At least I do it always this way. I never had problems.

i do

su -

then the upgrade commands

no more advice ? cheers

according to dnf system-upgrade log --number=1

it looks like upgrade was completed, but unsure why dnf it still trying to install fc39 packages.

I took the liberty of editing your post above to add the preformatted text tags so it is more readable and shows as displayed on screen. Please post text that you copy&paste using the </> (preformmatted text) button on the tool bar to retain the on screen formatting.

Note that /storage is showing as 94% full.
No file system on linux should ever be that full for performance reasons.
/ is showing 83%, /boot is at 80%, and /var is at 70%.

Your entire system is nearly full and really should be cleaned up or enlarged. You do not have a separate file system showing for /home so it appears to be part of the root file system as well.

You probably could gain space in the root file system with dnf clean all to purge leftovers from doing updates as well as potentially removing unnecessary data from your home directory.

The command vgdisplay would show the entire VG and its current allocation as well as indicating whether it contains unused space to allow expansion of any of the current LVs. If there is not space to expand then maybe something in /storage could be removed to allow extra space there for normal operations.

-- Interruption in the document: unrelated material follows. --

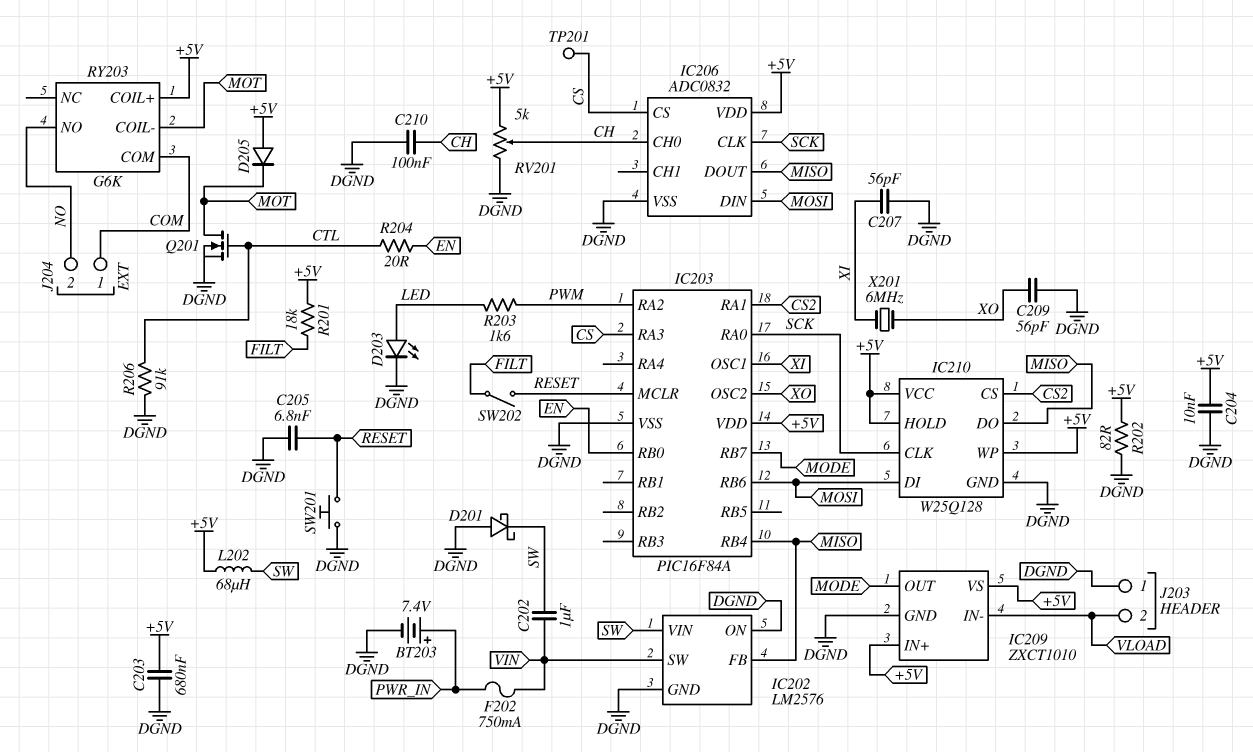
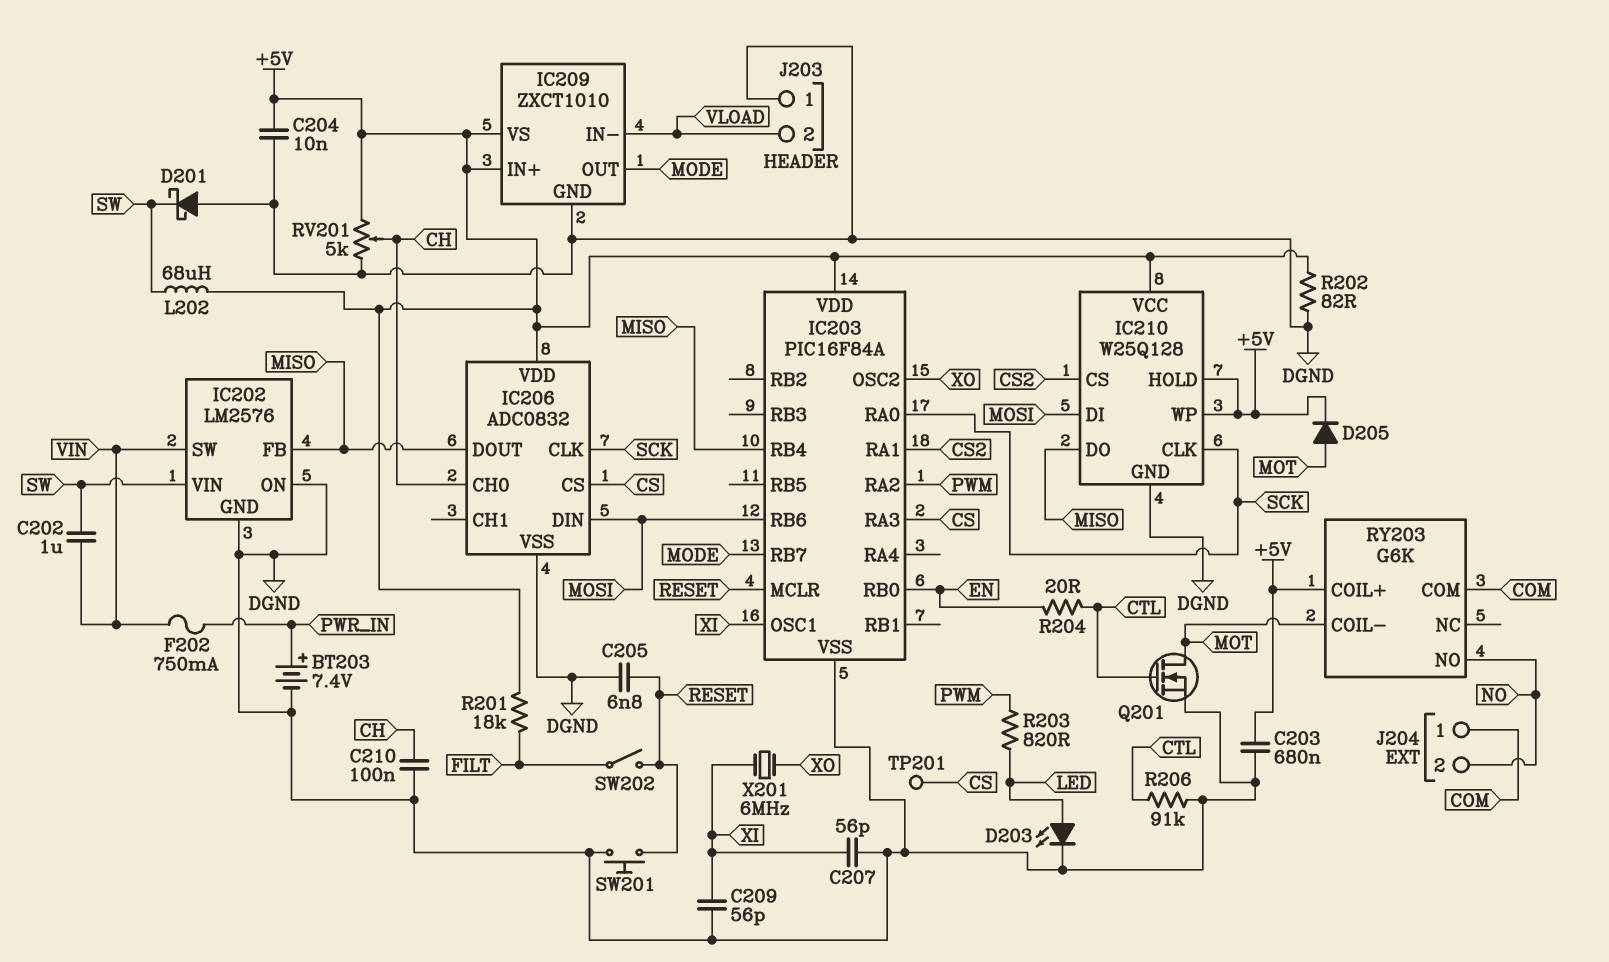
C209: 56pF (DGND, XO) -> 56pF (DGND, XI)
D205: diode (A +5V, K MOT) -> diode (A MOT, K +5V)
R203: 1.6k (LED, PWM) -> 820 (LED, PWM)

This would seem to indicate that the upgrade did not complete properly.
What is the output of cat /etc/fedora-release, cat /etc/os-release, and cat /etc/system-release

im aware it is full, it is a laptop ssd, im working with what i have currently, the upgrade reports that indeed fc40 package were installed, but yum db does not list it, only fc39, im a bit confused here.

ok, i am running kernel 6.8.9-300.fc40 which i believe is from fc40, but my yum list does not show this, i wonder if i have some package db issue ? can i be regenerated i wonder ?

First you need to solve the problem with the space. Cleaning temp files, caches and see if your download folder is populated with ISO Files you could delete. Or make some order with snapd, do you really still need the (/var/lib/snapd/snap/gnome-3-28-1804) ?

After this you can reinitialize the update process again an check if it still is downloading files. If there is not enough space it will just interrupt the update.

There is still the Link to the doc, just keep an eye on that so that we can better give you advice while telling us what you are doing and where you get knocked off the Update process.